Islandia (population 5) will not be missed, in large part because Islandia (pronounced eye-LAND-eeyah) never existed; it was always more a developers’ mirage than a spot on the map. Islandia has no school, no sewers, no courthouse, no shops and no road leading in or out. In fact, most of it sits on national park land.
It once had a municipal government. But that too was a ruse, a function of voter shenanigans that went unnoticed by the county for nearly 30 years. Since 1961, none of the voters who chose Islandia’s succession of mayors and City Council members actually lived on the chain of islands, a violation of state law. Only property owners voted, and for simplicity’s sake, they elected themselves. (Conveniently, city hall meetings were held inside real estate offices in the Miami area.)
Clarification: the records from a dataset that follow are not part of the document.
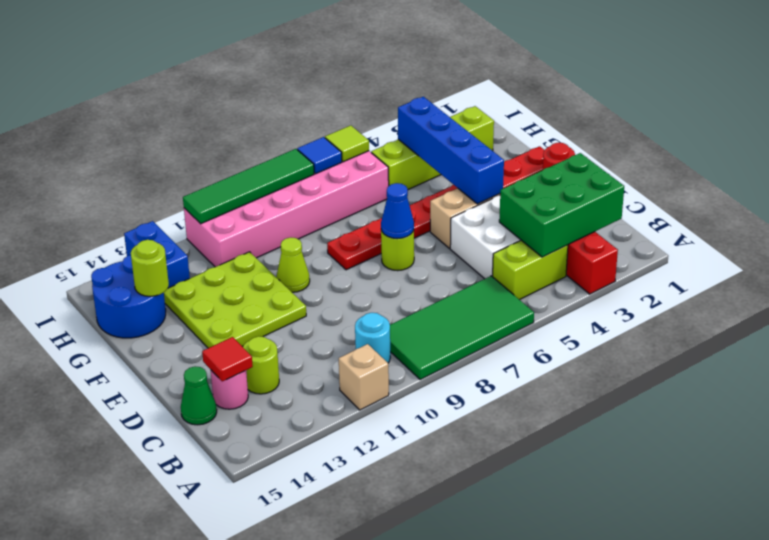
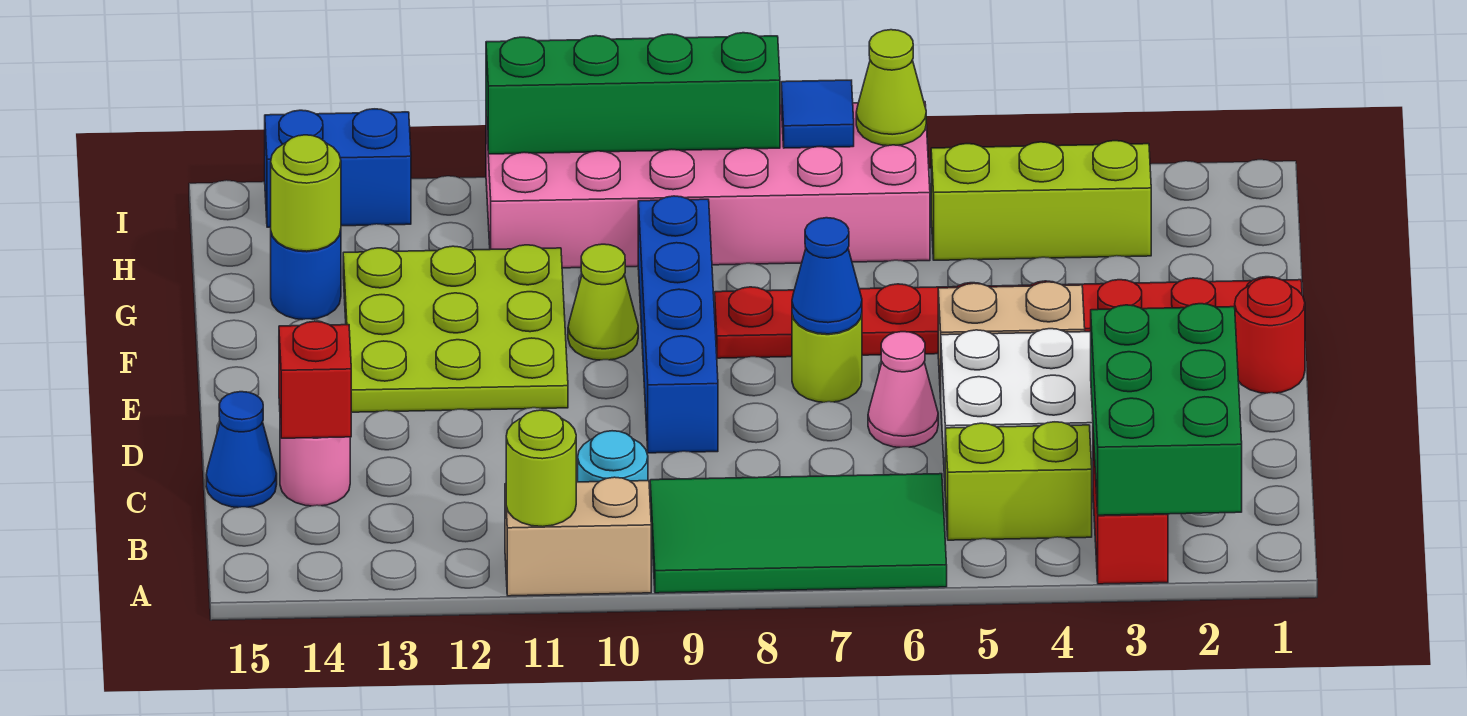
tan brick A11 level 1 -> tan brick A10:A11 level 1
green brick B2:C4 level 2 -> green brick A2:C3 level 2
lime round brick C13 level 1 -> lime round brick A11 level 2
red tile C14 level 2 -> red brick C14 level 2
green cone C15 level 1 -> blue cone C15 level 1
none -> pink cone D6 level 1
blue brick E4:H4 level 2 -> blue brick D9:G9 level 1
blue round brick G14:H15 level 1 -> blue round brick G14 level 1
lime brick H2:H5 level 1 -> lime brick H3:H5 level 1
blue brick H13:I13 level 1 -> blue brick I13:I14 level 1
lime tile I6 level 2 -> lime cone I6 level 2
green tile I8:I11 level 2 -> green brick I8:I11 level 2

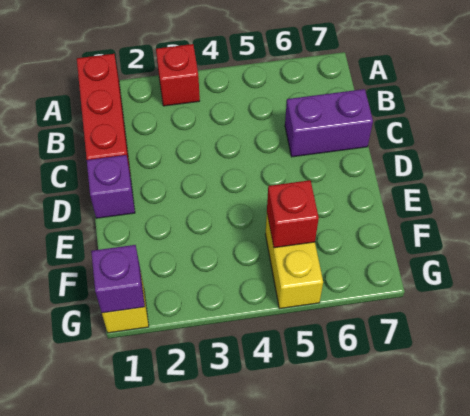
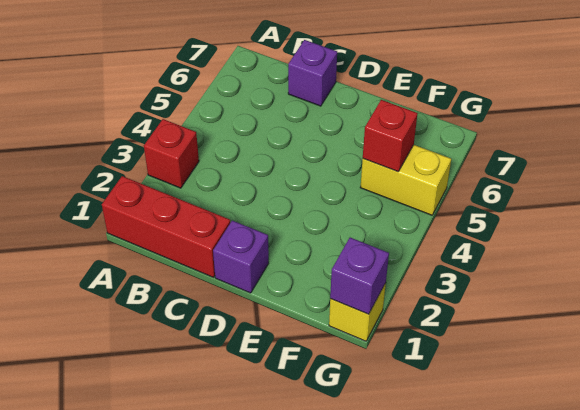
purple brick C6:C7 level 1 -> purple brick C7 level 1

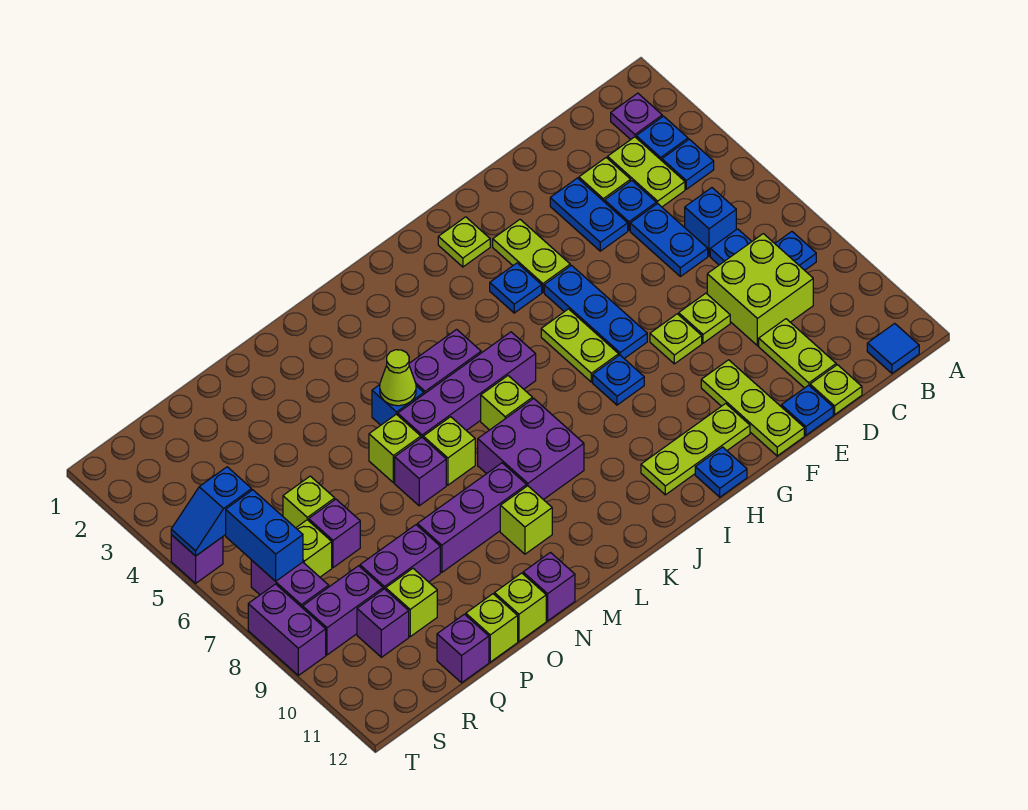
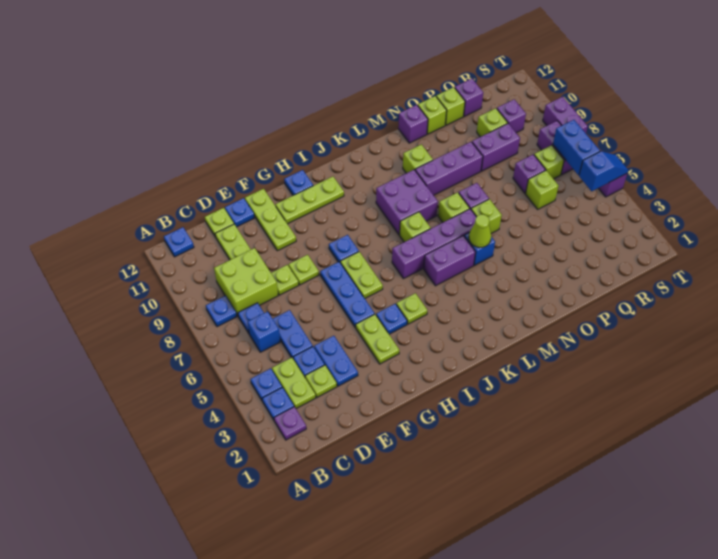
blue tile B12 level 1 -> blue plate B12 level 1
lime plate H2 level 1 -> lime plate I4 level 1
purple brick R9:S9 level 1 -> none

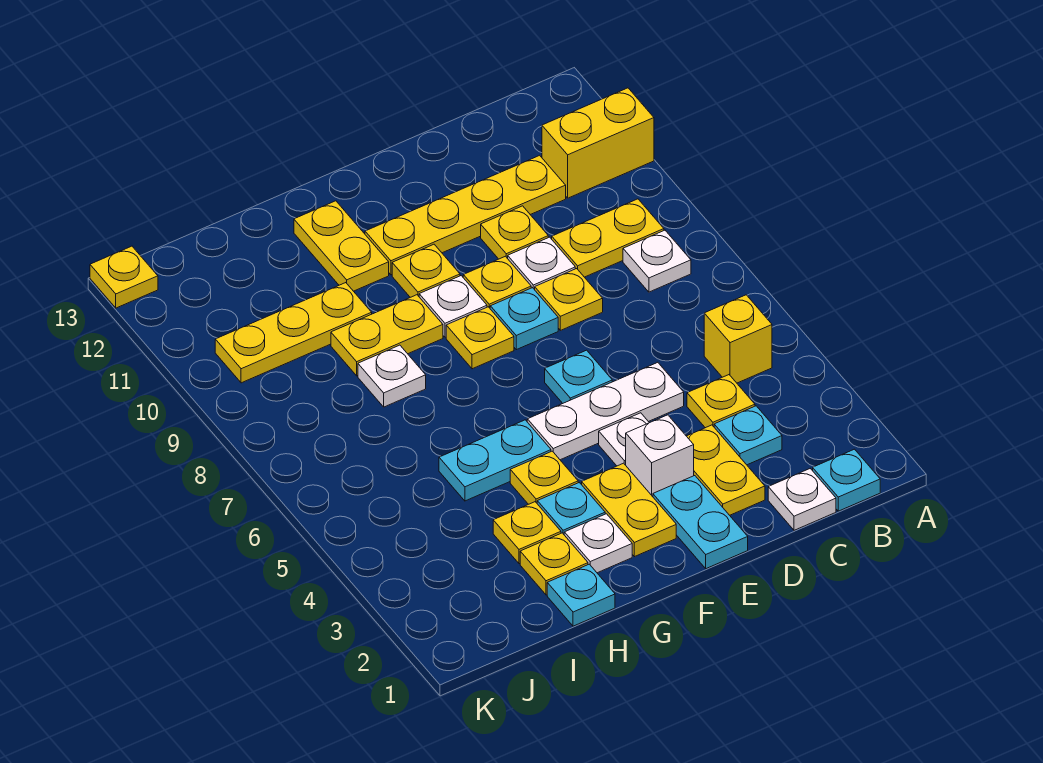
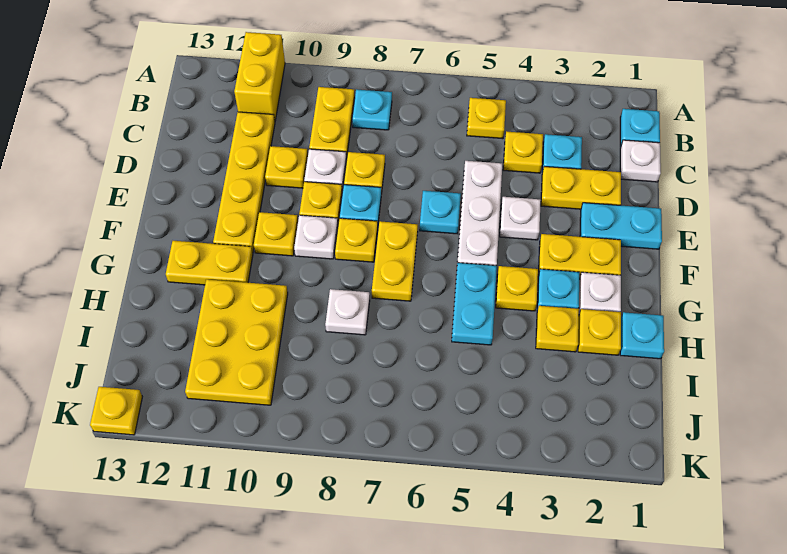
yellow brick B5 level 1 -> yellow plate B5 level 1
white plate B8 level 1 -> cyan plate B8 level 1
white brick E3 level 1 -> none
yellow plate G9:H9 level 1 -> yellow plate F7:G7 level 1
yellow plate H10:J10 level 1 -> yellow plate H10:J11 level 1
The aspirations of Islandia’s city officials began to unravel in 1989. That’s when the town’s newly elected, but wholly unauthorized, police chief fashioned his own uniform and walked into park headquarters with a sidearm in his holster. It was an unorthodox bid at legitimacy. Alarmed, the park rangers telephoned law enforcement and the Miami-Dade state attorney’s office, and that led to a finding that Islandia’s government had long been illegal.
The city shuffled toward its demise — gradually and now suddenly. For years, the state had asked the county to do away with the city, which had become a bureaucratic annoyance. It was not until recently, though, that the county had a way of abolishing a city. “They don’t operate like a city,” said Commissioner Dennis C. Moss, whose district includes Islandia. “They don’t have any elected officials. It’s not a city.”
“But it has quite a colorful history,” he added.
Once a hideout for pirates, the 33 northernmost islands are now one of the Florida Keys’ last unspoiled pockets, bypassed in the early 1900s by Henry Flagler’s Overseas Railroad to Key West and the Overseas Highway.
It was most endangered in 1960 when deep-pocketed developers and quixotic conservationists, known as bird watchers at the time, fought one of South Florida’s most formidable battles over the land. To everyone’s surprise, the bird watchers won.
Decades later, the ocean waters, translucent and shallow, remain a playground for lobster, fish, sharks and coral. Mahogany, buttonwood, gumbo-limbo and mangrove trees abound. Boaters drop anchor to swim offshore and to fish (and kick back cocktails). Children stay on Elliott Key for overnight camping trips.
“You can get the hell out there and restore the soul,” said Lloyd Miller, 91, who lives not too far away in Homestead and helped lead the fight to preserve the pristine archipelago. “You just go out there and sit in a boat and listen to the quiet. It’s good for the soul. So few places you can do that anymore.”
Back in 1960, the conservationists sought to protect the islands from the proposed construction of a nearby oil refinery and seaport and also from grand plans to blanket tiny, seven-mile Elliott Key in luxury hotels, shopping centers and beachfront homes. Thirteen of the islands’ 18 registered voters, all of them landowners who wanted development, cast ballots (in a ballot box ferried by boat) to incorporate Islandia, as they called it. Incorporation, they figured, was a sure way to skirt state and federal zoning rules and to secure a causeway that would cross the bay from the mainland.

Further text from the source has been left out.